Però accadde che i sogni psichedelici sfociarono nella droga psichedelica, le comuni hippie, in orticelli in cui deflagrarono tutte le contraddizioni autoritarie della società, le filosofie antirazionalistiche in ingenue, quanto non pericolose filosofie irrazionalistiche che non di rado giustificavano eccessi di violenza e forme maniacali.

Ma soprattutto la “controcultura” lentamente, ma inesorabilmente, si trasformò in occupazioni politicizzate, in simpatie extraparlamentari di sinistra leninista e maoista, in “68 con slogan tipo “la fantasia al potere” “l’occupazione è finalizzata all’occupazione” e all’esaltazione di miti nefasti e violenti come quelli di Che Guevara, Ho Chi Minh, Mao, Pol Pot, Fidel Castro e simili.
La stessa critica del mondo autoritario e grossolanamente materialistico si fece incanalare nella critica feroce all’american way of life, in un antiamericanismo voluto da Stalin con la graziosa appendice nobilitante del pacifismo.

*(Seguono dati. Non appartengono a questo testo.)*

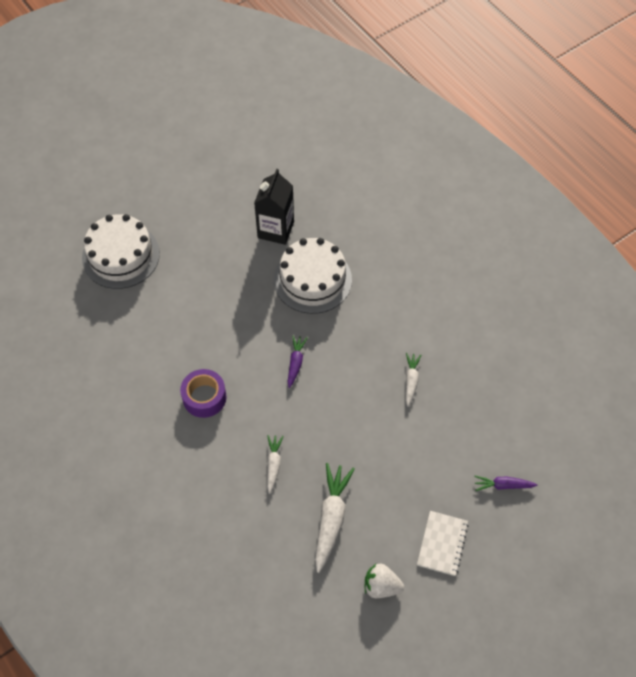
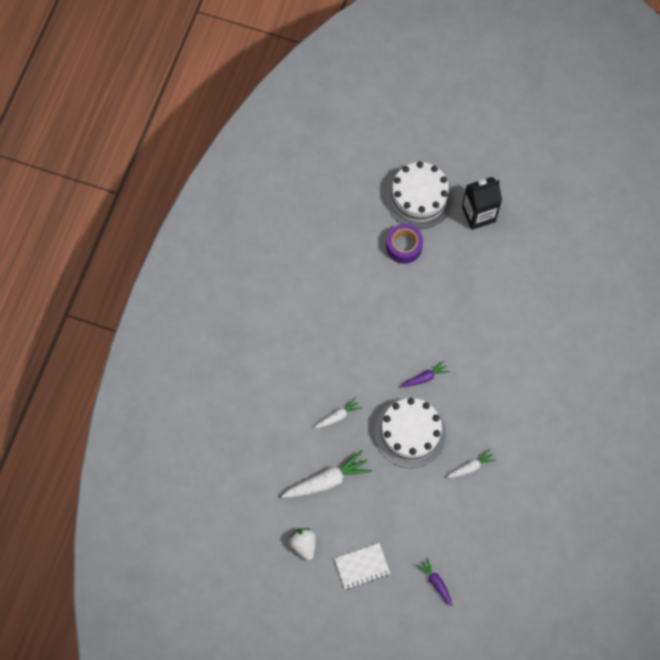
camera: 55 degrees right, 10 degrees up
(204, 397) = (353, 335): purple tape -> purple tape (404, 246)
(276, 230) = (524, 287): black carton -> black carton (478, 214)
(312, 279) = (502, 342): white cake -> white cake (410, 433)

Con questo atto di cannibalismo, nel mondo, e in Italia già nel 1973, la controcultura della beat generation e del mondo hippy finì malamente.
Battisti che aveva vissuto in pieno gli entusiasmi di quel mondo spontaneista, antiautoritario, creativo, fresco e nuovo, trovò una fonte inesauribile di ispirazioni musicali e senza timore di poter essere smentito, sicuramente tutto il meglio che musicalmente, e Mogol nei testi, la sua produzione artistica realizzò si ebbe in questo clima degli anni “60 e inizi anni “70, quando ancora le minacce cupe dell’egemonia comunista non avevano fatto sentire la loro voce.
Le iniziali canzoni, “29 settembre” “Acqua azzurra, acqua chiara, “Non è Francesca”, “Fiori rosa fiori di pesco”, “Mi ritorni in mente”, “Io vivrò senza te”, “Il tempo di morire”, “La canzone del sole” “E penso a te”, “Anche per te”, “Comunque bella”, “Anna” “Emozioni”, “I giardini di Marzo” “Pensieri e parole”, “Io vorrei… non vorrei… ma se vuoi”, “La luce dell’est”, Il mio canto libero”, hanno un’intensità, una creativa freschezza che Battisti non riuscì più a ritrovare dopo, in particolare c’è una canzone “Vento nel vento” che a mio parere è la sua canzone più intensa, un vero e proprio gioiello di fusione tra musica e parole, un’intensa canzone d’amore che ha pochissimi eguali nella musica italiana e nella stessa produzione artistica di Battisti.

Dopo il 1976 la sua vena artistica già mostra una certa stanchezza, una certa ripetizione, una forzatura di temi già solcati, già battuti, e seppur trova ancora la vena artistica per alcune cose pregevoli come”Ancora tu”, “Sì, viaggiare”, “Amarsi un po’”, “Perché no”, “Con il nastro rosa”, nella pur ispiratissima “Prendila così”, nell’insieme la sua vena artistica si sta esaurendo perché la fonte si era spenta, quella fonte meravigliosa che era emersa dall’underground della storia e si era incarnata in lui a livello musicale.

Battisti si era inaridito perché la storia si era inaridita, all’Eros si era sostituito il Thanatos, all’amore, l’odio, al vento dantesco di “Amor, ch’a nullo amato amar perdona” di Vento nel vento, si era sostituita la tempesta degli anni di piombo, nei quali si consacreranno per complicità e per reazione la partitocrazia, il cattocomunismo e, decenni dopo, l’antiberlusconismo.